The first is my stove.
My stove is made of a camp kettle.
It has such a vile draught that I think of giving it a lesson in drawing. Joke. Perhaps you remember it of old in the jolly old Studio Building in Tenth Street. By the way how is Whittredge?—I believe he imported that joke from Rome where he learned it of Jules de Montalant who acquired it of Chapman who got it from Gibson, who learned it of Thorwaldsen who picked it up from David who stole it from the elder Vernet to whom it had come down from Michael Angelo who cribbed it from Albert Dürer who sucked it somehow from Giotto.
I wish you could see that stove. I cook in it and on it and all around the sides and underneath it. I wash my clothes in it, make punch in it, write on it, when cold sit on it, play poker on it, and occasionally use it for a trunk. It also gives music, for though it don't draw, it can sing.
My second friend is my Iron Bride—the sword. She is a useful creeter. Little did I think, when you, my beloved friends, presented me with that deadly brand, how useful she would prove in getting at the brandy, when I should have occasion to 'decap' a bottle. She kills pigs, cuts cheese, toasts pork, slices lemons, stirs coffee, licks the horses, scares Secesh, and cuts lead pencils. In a word, if I wished to give useful advice to a cavalry officer, it would be not to go to war without a sword.
A revolver is also extremely utilitarious. A large revolver, mind you, with six corks. Mine contains red and black pepper, salt, vinegar, oil, and ketchup—when I'm in a hurry. A curious circumstance once 'transpired,' as the missionaries say, in relation to this article of the quizzeen. All the barrels were loaded—which I had forgotten—and so proceeded to give it an extra charge of groceries. * * *
It was a deadly fray. Rang tang bang, paoufff! We fought as if it had been a Sixth Ward election. Suddingly I found myself amid a swarm of my country's foes. Sabres slashed at me, and in my rage I determined to exterminate something.

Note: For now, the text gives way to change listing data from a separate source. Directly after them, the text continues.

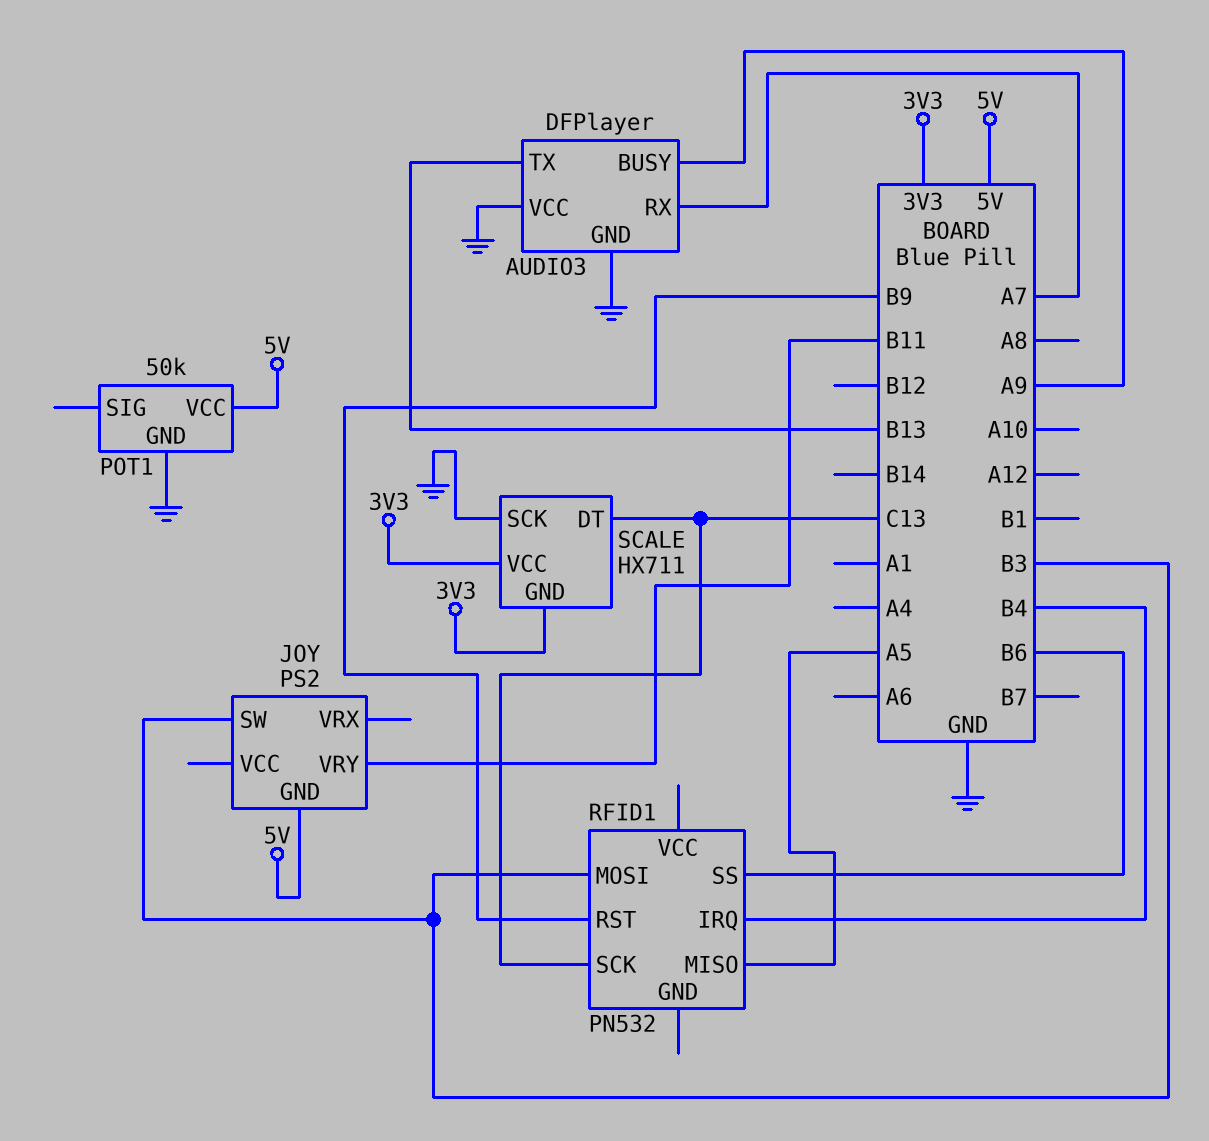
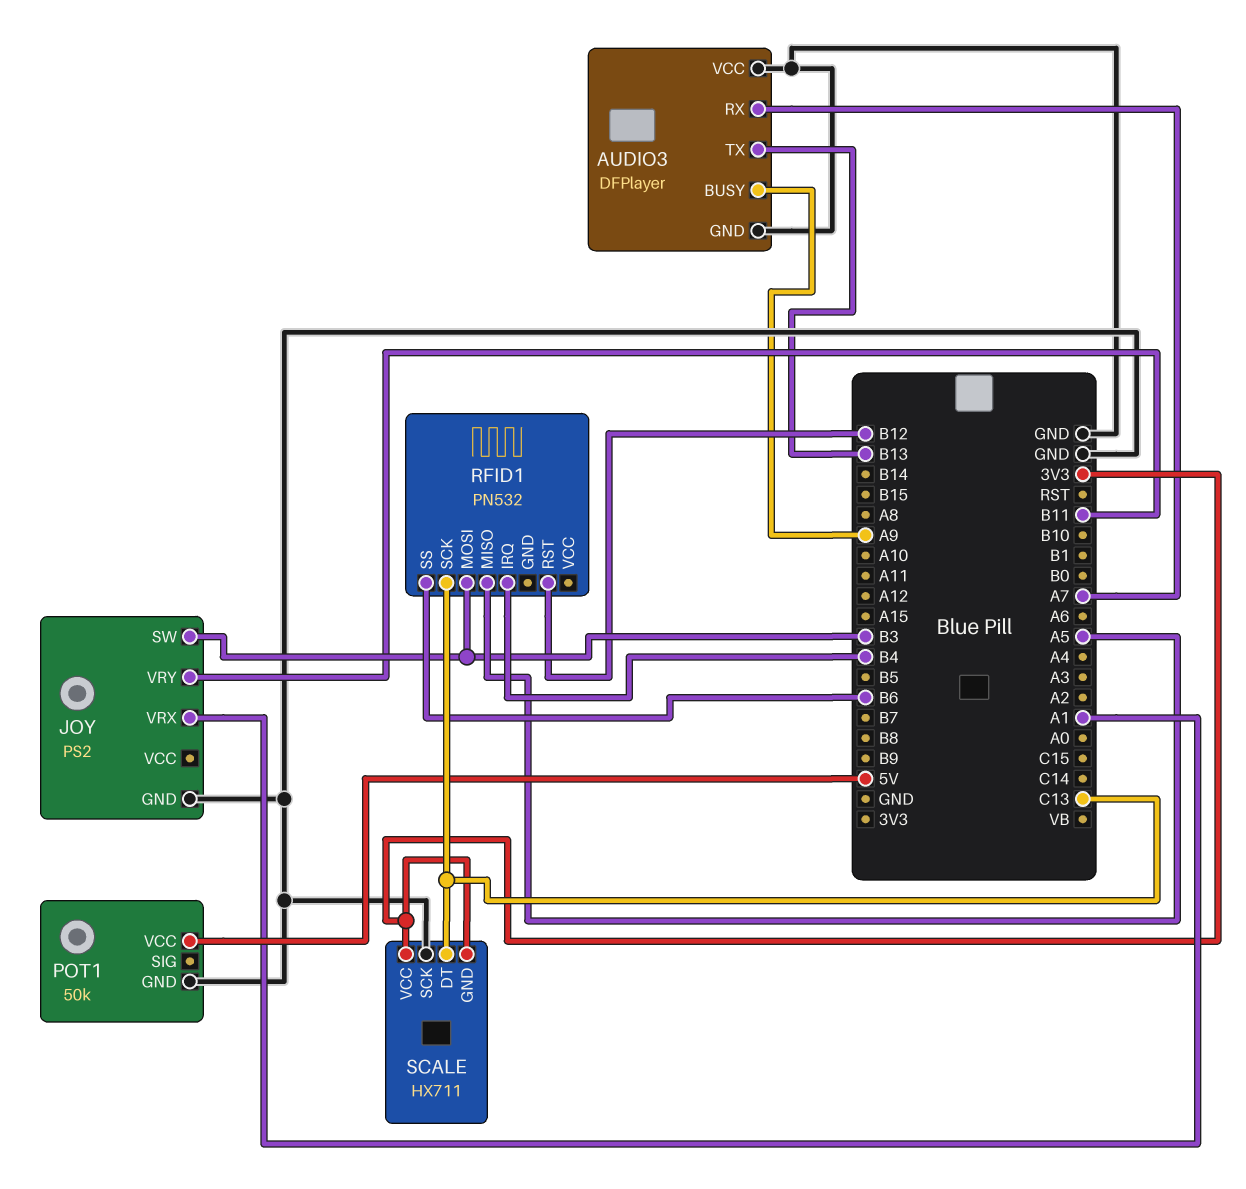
JOY pin GND: 5V -> GND
JOY pin VRX: none -> A1
RFID1 pin RST: B9 -> B12

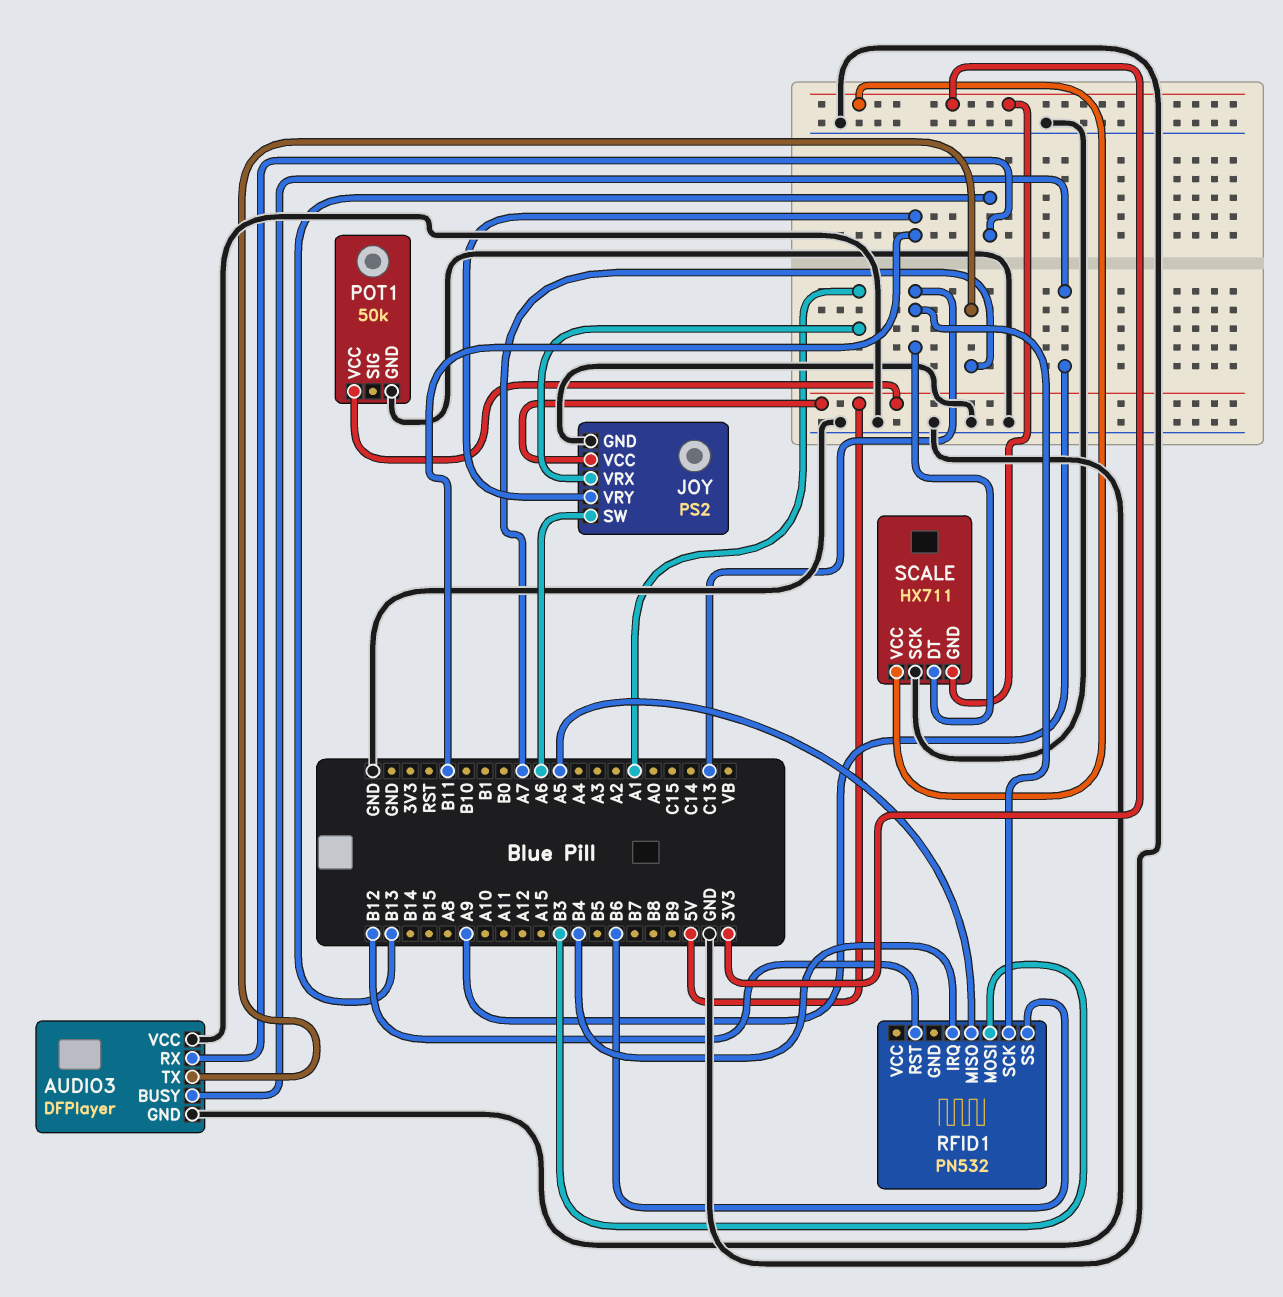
AUDIO3 pin RX: A7 -> B13
AUDIO3 pin TX: B13 -> A7
JOY pin SW: B3 -> A6
JOY pin VCC: none -> 5V

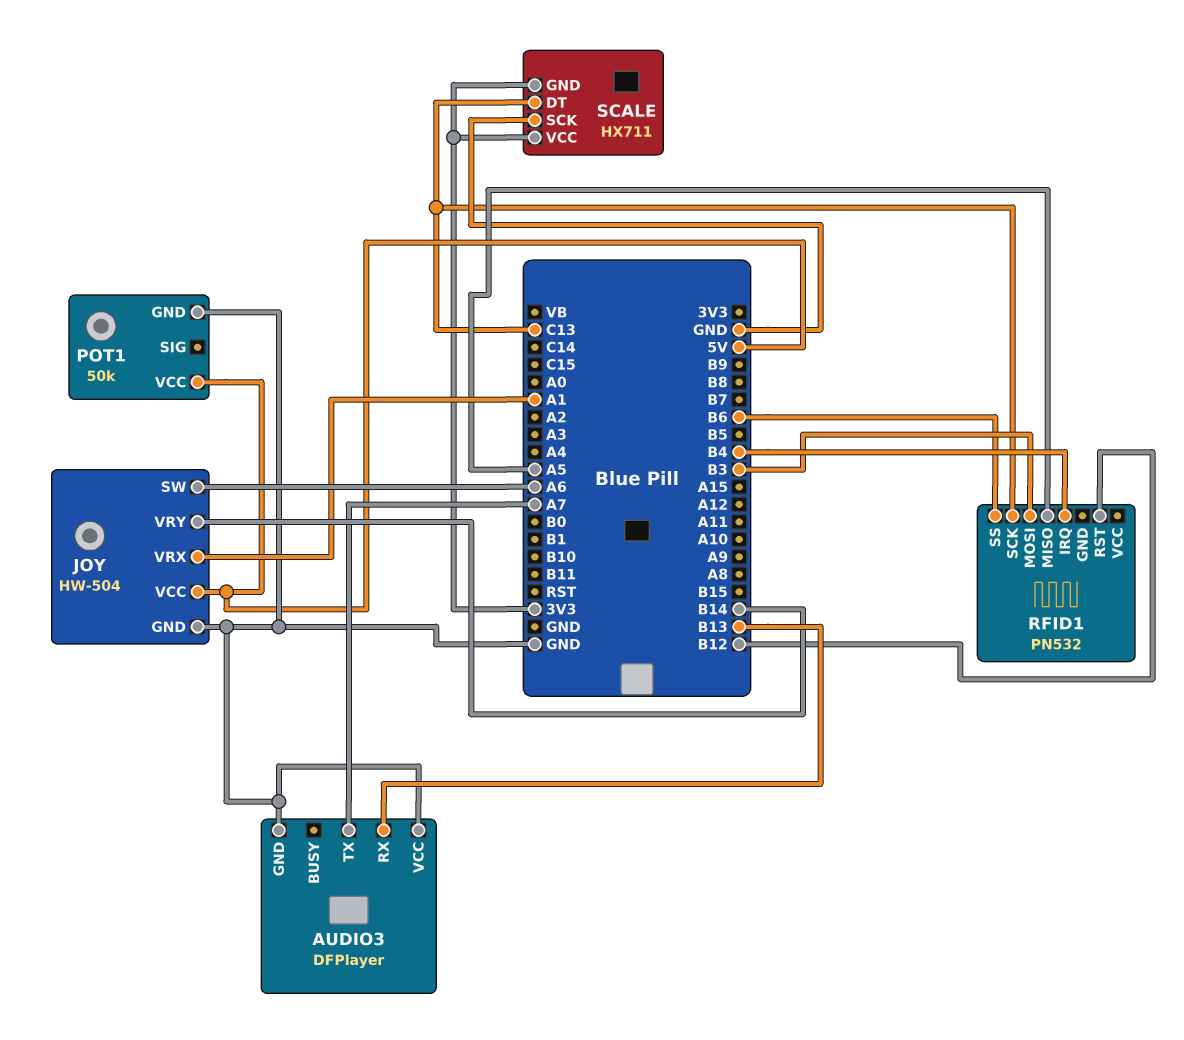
AUDIO3 pin BUSY: A9 -> none
JOY: PS2 -> HW-504
JOY pin VRY: B11 -> B14

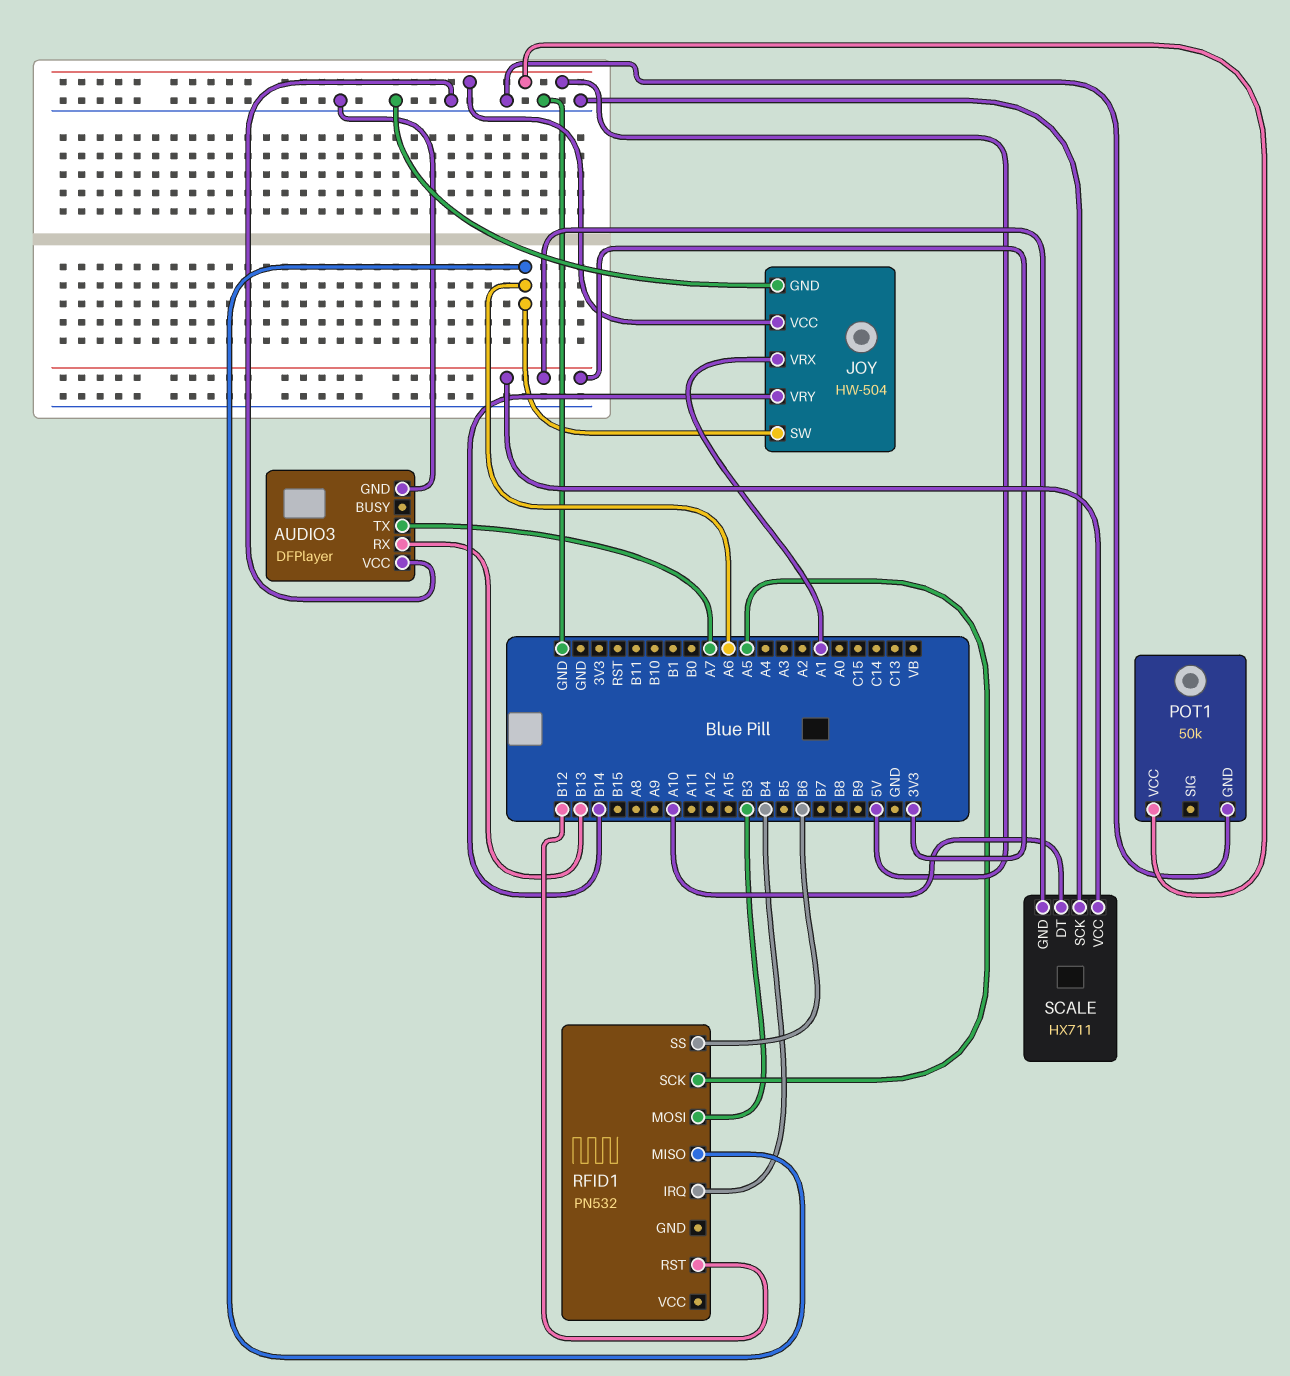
RFID1 pin MISO: A5 -> A6
RFID1 pin SCK: C13 -> A5
SCALE pin DT: C13 -> A10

Looking around from mere force of habit to see that there were no police about, I drew my revolver and aimed at Jim Marrygold of Charleston, whom I had last seen owling it in New Orleans, four years ago. He and Dick Middletongue of Natchez (who carved the Butcher's Daughter at Florence, and who is now a Secesh major), came down with their cheese knives, evidently intending to carve me. Such language you never heard, such a diluvium of profanity, such double-shotted d—ns! I drew my pistol at once, and gave Dick a blizzard. The ball went through his ear—the red pepper took his eyes, while Jim received the shot in his hat, and with it the sweet oil. In this sweet state of affairs, Charley Ruffem of Savannah was descending on me with his sabre. (He was the man who said my browns were all put in with guano.) I put him out of the way of criticism with a third barrel—killed him dead, and salted him.
The best of this war is, it enables me to exterminate so many bad artists.
The worst of it is that Charley owed me five dollars.
A fifth Secesh now made his appearance. We went it on the sword, and fought—for further particulars see Ivanhoe, volume second. My foe was Rawley Chivers, of Tuscumbia, Ala., and as the mischief would have it, he knew all my guards and cuts. We used to fence together, and had had more than one trial at 'fertig-los!' on the old Pauk-boden in Heidelberg.